Nick V’s Ladies: Revealed

Well, well, well…. we meet again, Bachelor Nation. I’m back back back at it and excited to sprinkle my opinions all over your brain cookies again this season. It’s finally 2017! Time for all that “New Year, new me BS”. And most importantly, time for a new season! Get off that treadmill and grab some wine and let’s all watch the madness begin again.

ABC has revealed the line up for this season and I just have so many feels. So many words. So many ‘WTF’s already and I haven’t even heard any of these broads speak.

Have you checked out this list? Let me just go over some choice highlights so you can prepare yourself for our Hipster Bachelor’s slew of beauties. Hipster Bachelor? Yes, because he lives in Silverlake and he owns a midcentury type writer, highwater jeans, and is unconsciously yet consciously mainstream. He’s also been taking acting lessons for years from what my contacts tell me. So the whole preview of him in Chicago like he’s still some business man just makes me want to stress eat. Don’t get me wrong, I wouldn’t kick him out of bed for eating crackers, but I would if he tried to relate the crumbs to the pitfalls of societal norms. Nobody wants a steampunk refrigerator and Edison lightbulbs in mason jar fixtures in their bedroom, let’s be honest. Moving on….

Anywho, lets meet some of these hoes. I mean that as endearingly as possible, obviously.

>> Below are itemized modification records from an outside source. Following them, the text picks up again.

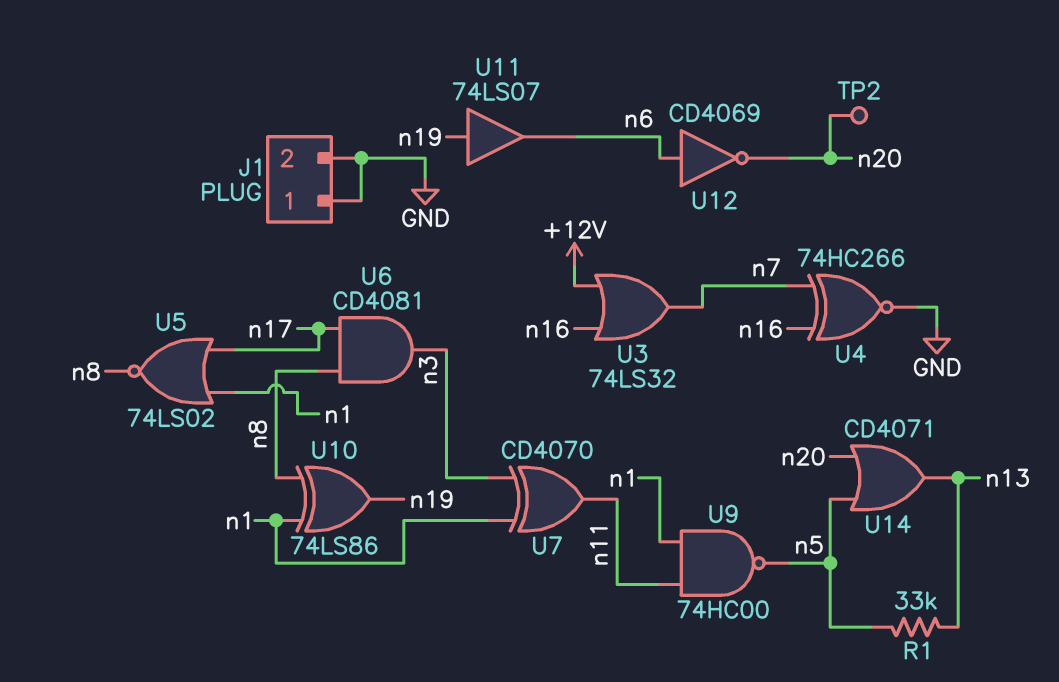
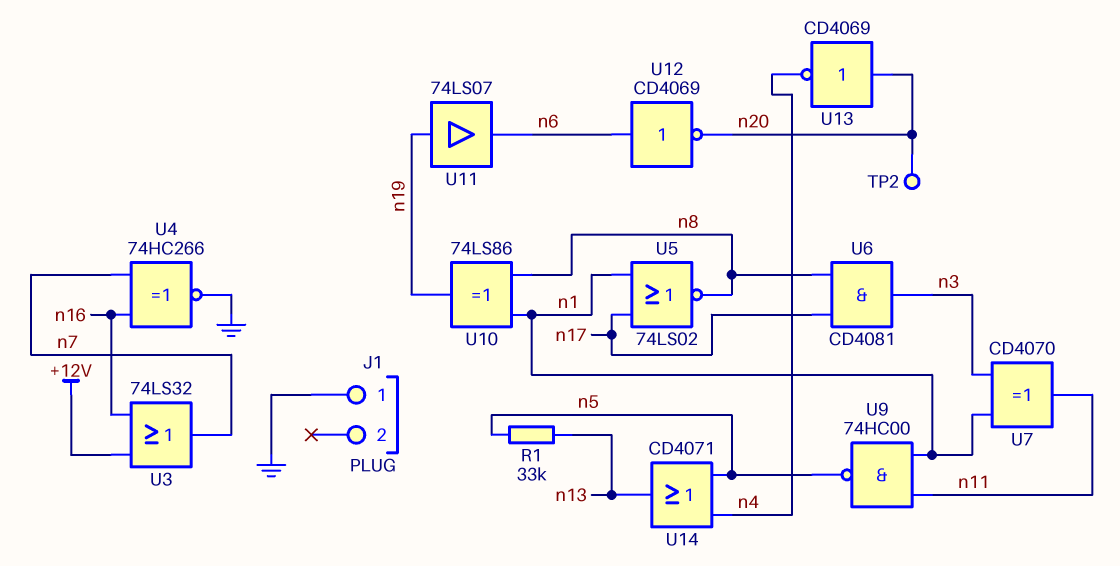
J1 pin 2: GND -> none
U13: none -> NOT CD4069 (in n20, out n4)
U14: OR CD4071 (in n5, in n20, out n13) -> OR CD4071 (in n4, in n5, out n13)

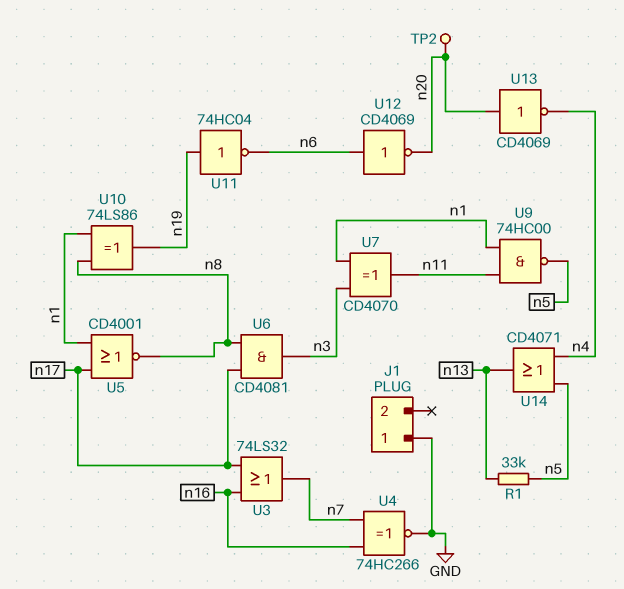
U3: OR 74LS32 (in +12V, in n16, out n7) -> OR 74LS32 (in n16, in n17, out n7)
U5: NOR 74LS02 (in n1, in n17, out n8) -> NOR CD4001 (in n1, in n17, out n8)
U11: buffer 74LS07 (in n19, out n6) -> NOT 74HC04 (in n19, out n6)

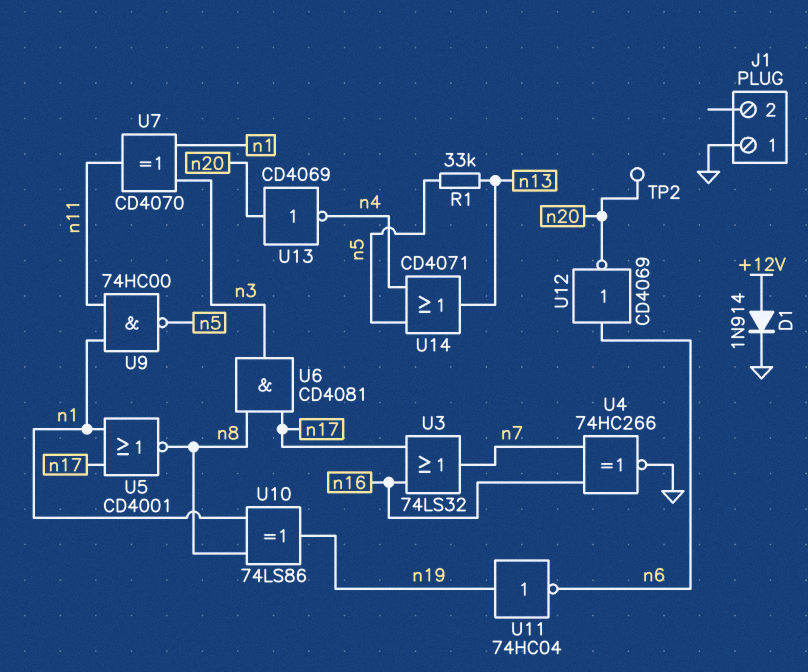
D1: none -> diode 1N914 (A +12V, K GND)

Alexis is 23, an aspiring dolphin trainer, and wishes she was a mermaid. Way to start off strong, ABC. Aspiring dolphin trainer? Does that mean you just swim around in your pool and boss your dog around like Flipper? Don’t we all know what happen to Flipper in the end? Or maybe you just really like captive animals in unfit habitats so you can watch them wither away and die of broken hearts separated from their families so you can entertain a bunch of white trash. Because SeaWorld is really doing well these days? And girls need to stop wishing they were mermaids. They are like the hookers of the sea and essentially harpy murderers when you think about it. Plus I’m sure their hair smelled like mildew.

Angela is a model (ugh, seriously?), likes to lick the popcorn bag, and wishes she were a dolphin.

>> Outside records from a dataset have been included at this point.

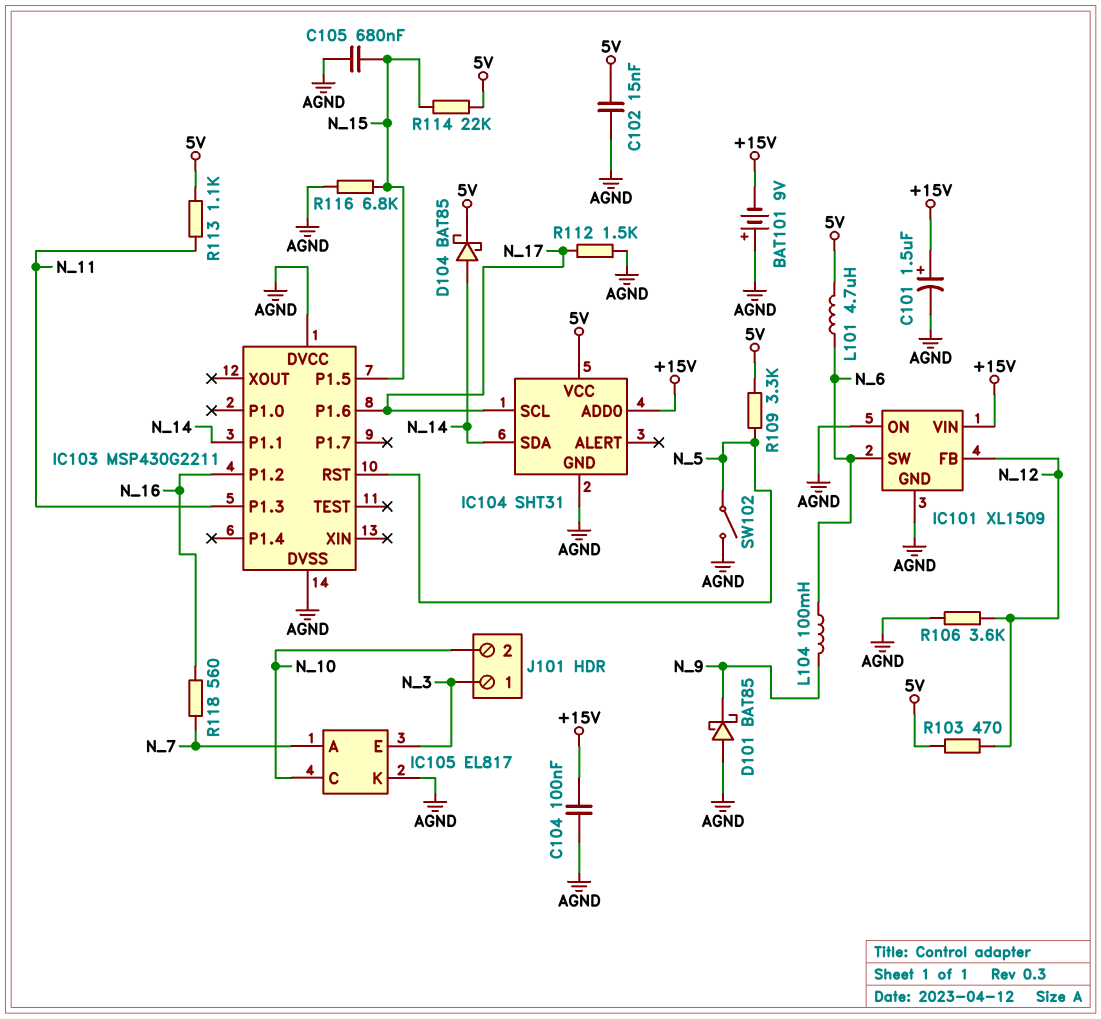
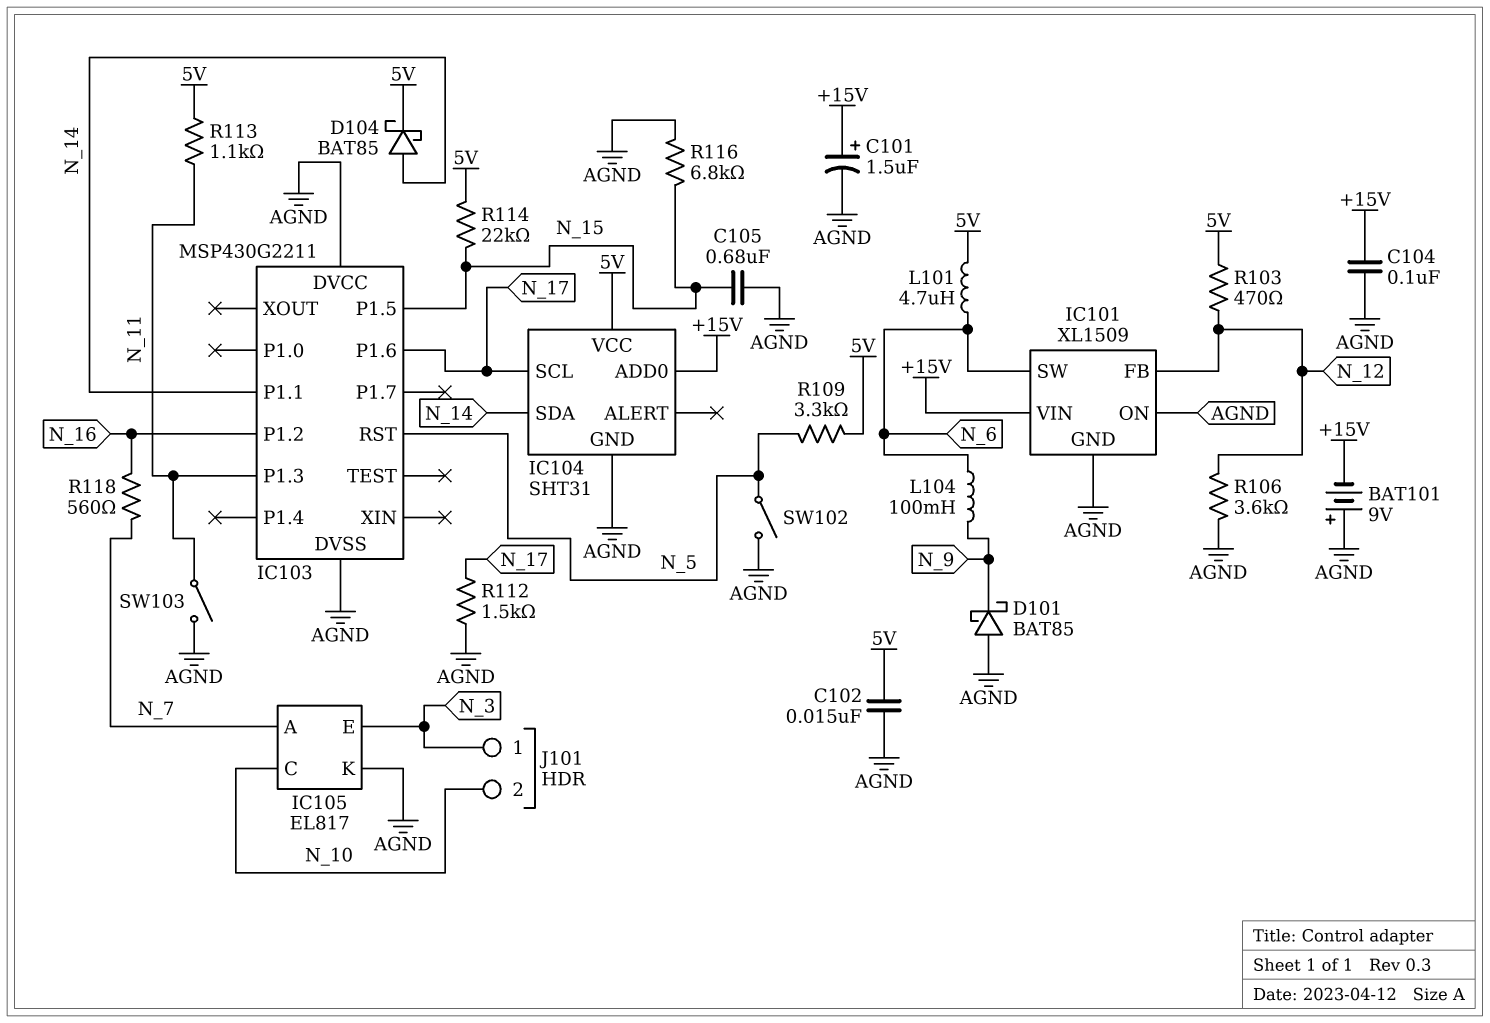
SW103: none -> switch (AGND, N_11)

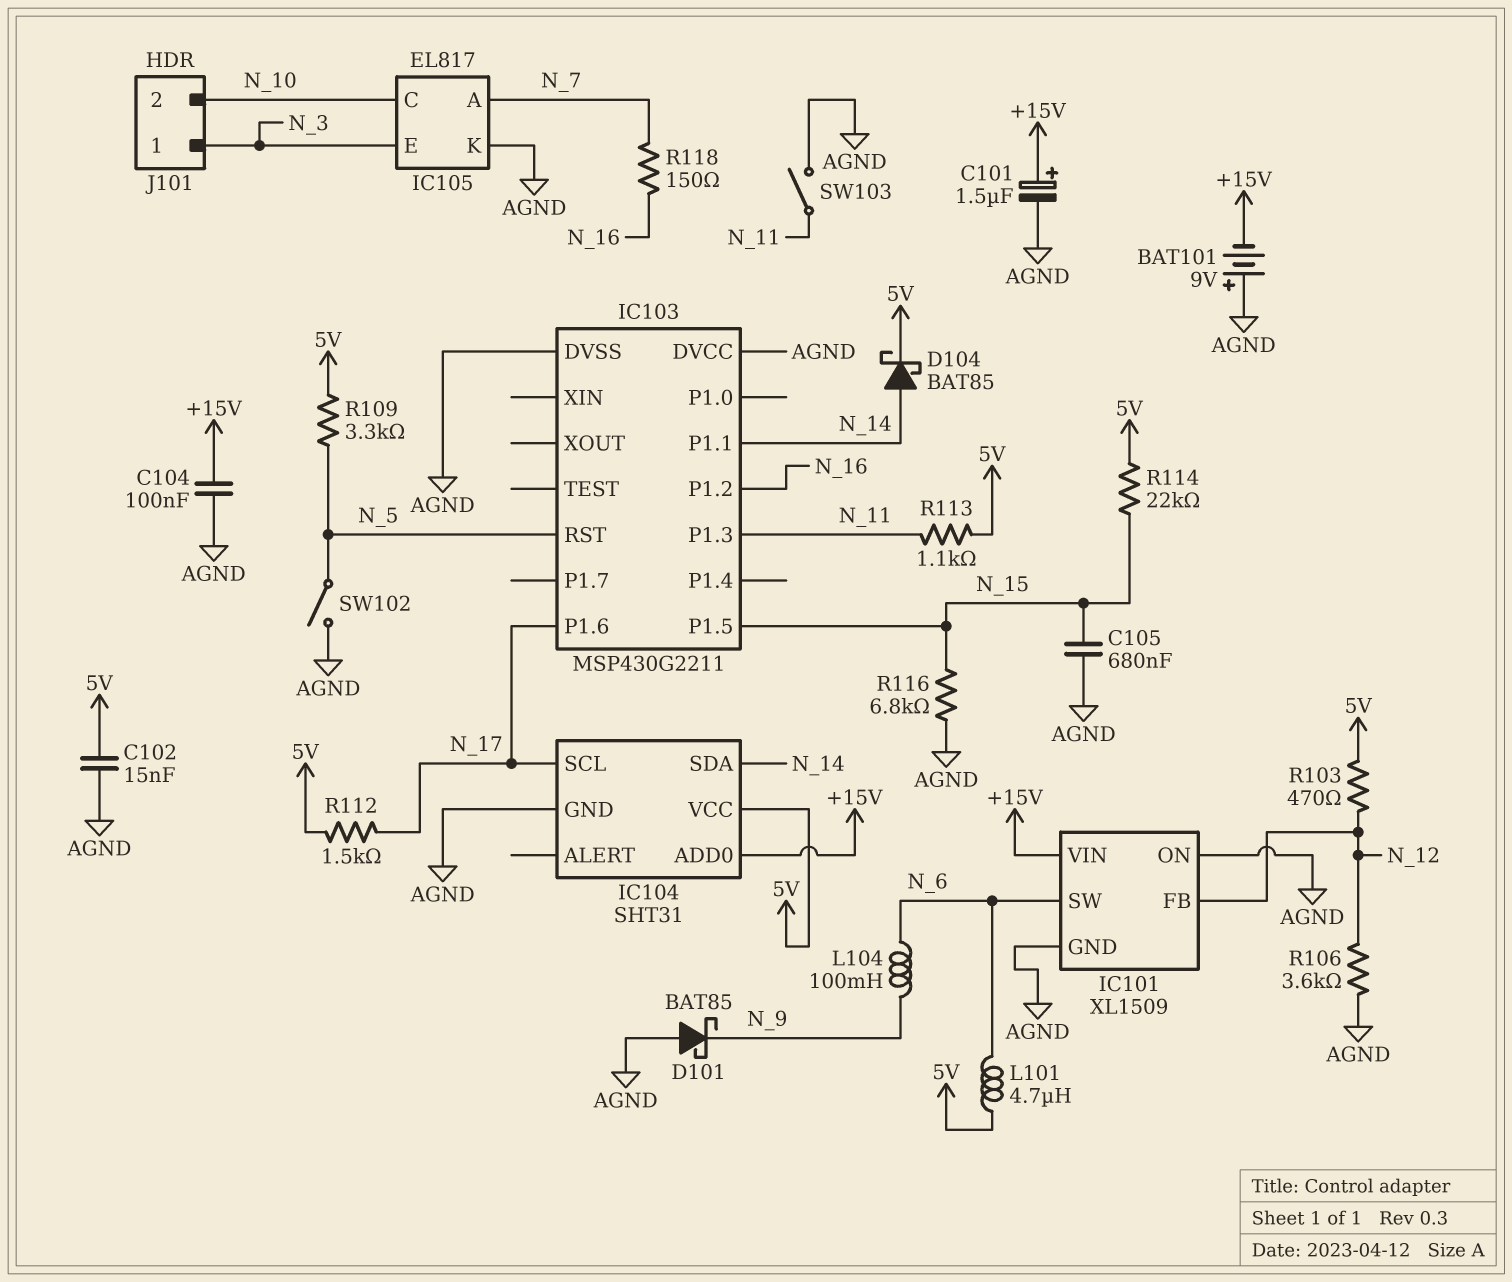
R112: 1.5k (AGND, N_17) -> 1.5k (5V, N_17)
R118: 560 (N_7, N_16) -> 150 (N_7, N_16)

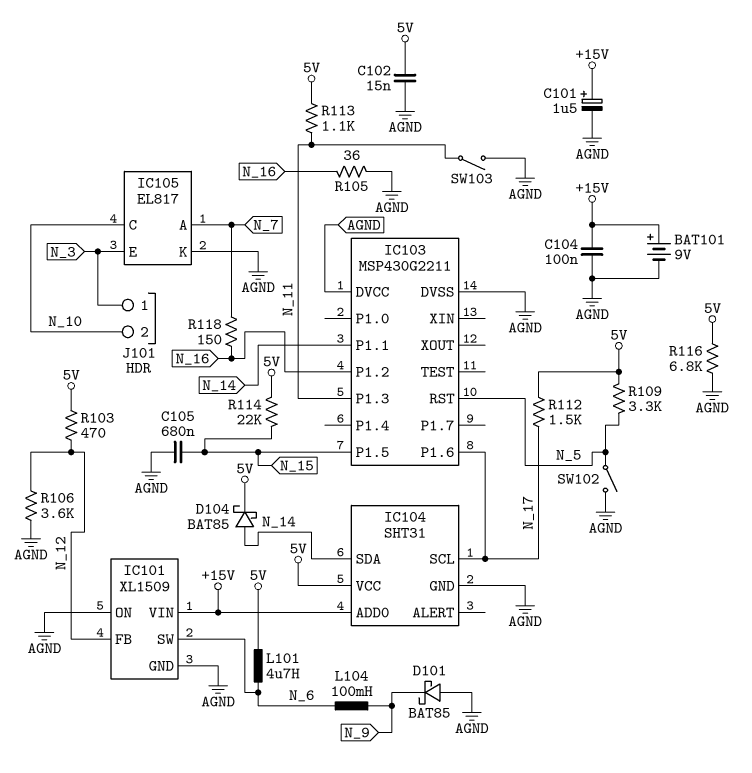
BAT101: 9V (plus AGND, minus +15V) -> 9V (plus +15V, minus AGND)
R105: none -> 36 (AGND, N_16)
R116: 6.8k (AGND, N_15) -> 6.8k (5V, AGND)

For christ sakes, I’m 2 in and I’m already seeing  pattern.

Astrid has an awesome name and a sweet gig as a plastic surgeons office manager so we are officially going to be best friends. She also looks like a brunette Heather Altman. She can’t live without her lashes.. and if she could be an animal, she would be a….dolphin…

I just can’t.

Briana is 28 and also wants to be a mermaid or a dolphin. Briana is also not going to make it super far just by the looks of it. Not to be mean…but I guess kinda.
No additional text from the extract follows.